Extracellular plaques of β-amyloid (Aβ) and intraneuronal neurofibrillary tangles made from tau are the histopathological signatures of Alzheimer’s disease (AD). Plaques comprise Aβ fibrils that assemble from monomeric and oligomeric intermediates, and are prognostic indicators of AD. Despite the significance of plaques to AD, oligomers are considered to be the principal toxic forms of Aβ(1,2). Interestingly, many adverse responses to Aβ, such as cytotoxicity(3), microtubule loss(4), impaired memory and learning(5), and neuritic degeneration(6), are greatly amplified by tau expression.
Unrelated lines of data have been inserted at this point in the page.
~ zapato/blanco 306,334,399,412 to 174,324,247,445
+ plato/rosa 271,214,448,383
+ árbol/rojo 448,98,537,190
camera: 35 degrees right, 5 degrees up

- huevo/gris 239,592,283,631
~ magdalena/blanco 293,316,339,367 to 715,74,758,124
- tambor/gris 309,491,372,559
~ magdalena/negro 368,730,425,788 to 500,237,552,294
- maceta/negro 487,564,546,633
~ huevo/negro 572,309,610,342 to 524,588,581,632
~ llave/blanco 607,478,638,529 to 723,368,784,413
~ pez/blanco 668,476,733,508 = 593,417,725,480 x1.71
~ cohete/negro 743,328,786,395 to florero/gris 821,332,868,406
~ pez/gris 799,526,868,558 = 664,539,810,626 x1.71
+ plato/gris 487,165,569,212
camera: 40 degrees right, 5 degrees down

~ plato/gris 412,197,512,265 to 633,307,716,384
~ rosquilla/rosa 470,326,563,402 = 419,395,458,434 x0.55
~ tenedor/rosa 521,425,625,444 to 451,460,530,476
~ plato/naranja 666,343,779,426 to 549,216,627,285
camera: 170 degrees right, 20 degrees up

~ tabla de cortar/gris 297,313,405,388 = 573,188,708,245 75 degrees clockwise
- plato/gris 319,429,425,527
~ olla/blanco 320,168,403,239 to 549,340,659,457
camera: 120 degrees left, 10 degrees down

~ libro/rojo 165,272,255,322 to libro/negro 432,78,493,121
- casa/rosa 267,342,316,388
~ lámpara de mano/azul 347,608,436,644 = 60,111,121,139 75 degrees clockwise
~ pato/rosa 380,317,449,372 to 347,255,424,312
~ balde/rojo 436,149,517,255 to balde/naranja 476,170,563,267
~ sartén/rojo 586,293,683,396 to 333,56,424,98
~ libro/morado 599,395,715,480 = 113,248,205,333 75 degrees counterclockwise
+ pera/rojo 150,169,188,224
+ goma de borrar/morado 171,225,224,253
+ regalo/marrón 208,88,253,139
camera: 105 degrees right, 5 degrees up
N-terminally truncated, pyroglutamylated (pE) forms of Aβ(7,8) are strongly associated with AD, are more toxic than Aβ(1–42) and Aβ(1–40), and have been proposed as initiators of AD pathogenesis(9,10). We now report a mechanism by which pE-Aβ may trigger AD. Aβ(3(pE)-42) co-oligomerizes with excess Aβ(1–42) to form metastable low-n oligomers (LNOs) that are structurally distinct and far more cytotoxic to cultured neurons than comparable LNOs made from Aβ(1–42) alone. Tau is required for cytotoxicity, and LNOs comprising 5% Aβ(3(pE)-42) plus 95% Aβ(1–42) (5% pE-Aβ) seed new cytotoxic LNOs through multiple serial dilutions into Aβ(1–42) monomers in the absence of additional Aβ(3(pE)-42). LNOs isolated from human AD brain contained Aβ(3(pE)-42), and enhanced Aβ(3(pE)-42) formation in mice triggered neuron loss and gliosis at 3 months, but not in a tau null background. We conclude that Aβ(3(pE)-42) confers tau-dependent neuronal death and causes template-induced misfolding of Aβ(1–42) into structurally distinct LNOs that propagate by a prion-like mechanism. Our results raise the possibility that Aβ(3(pE)-42) acts similarly at a primary step in AD pathogenesis.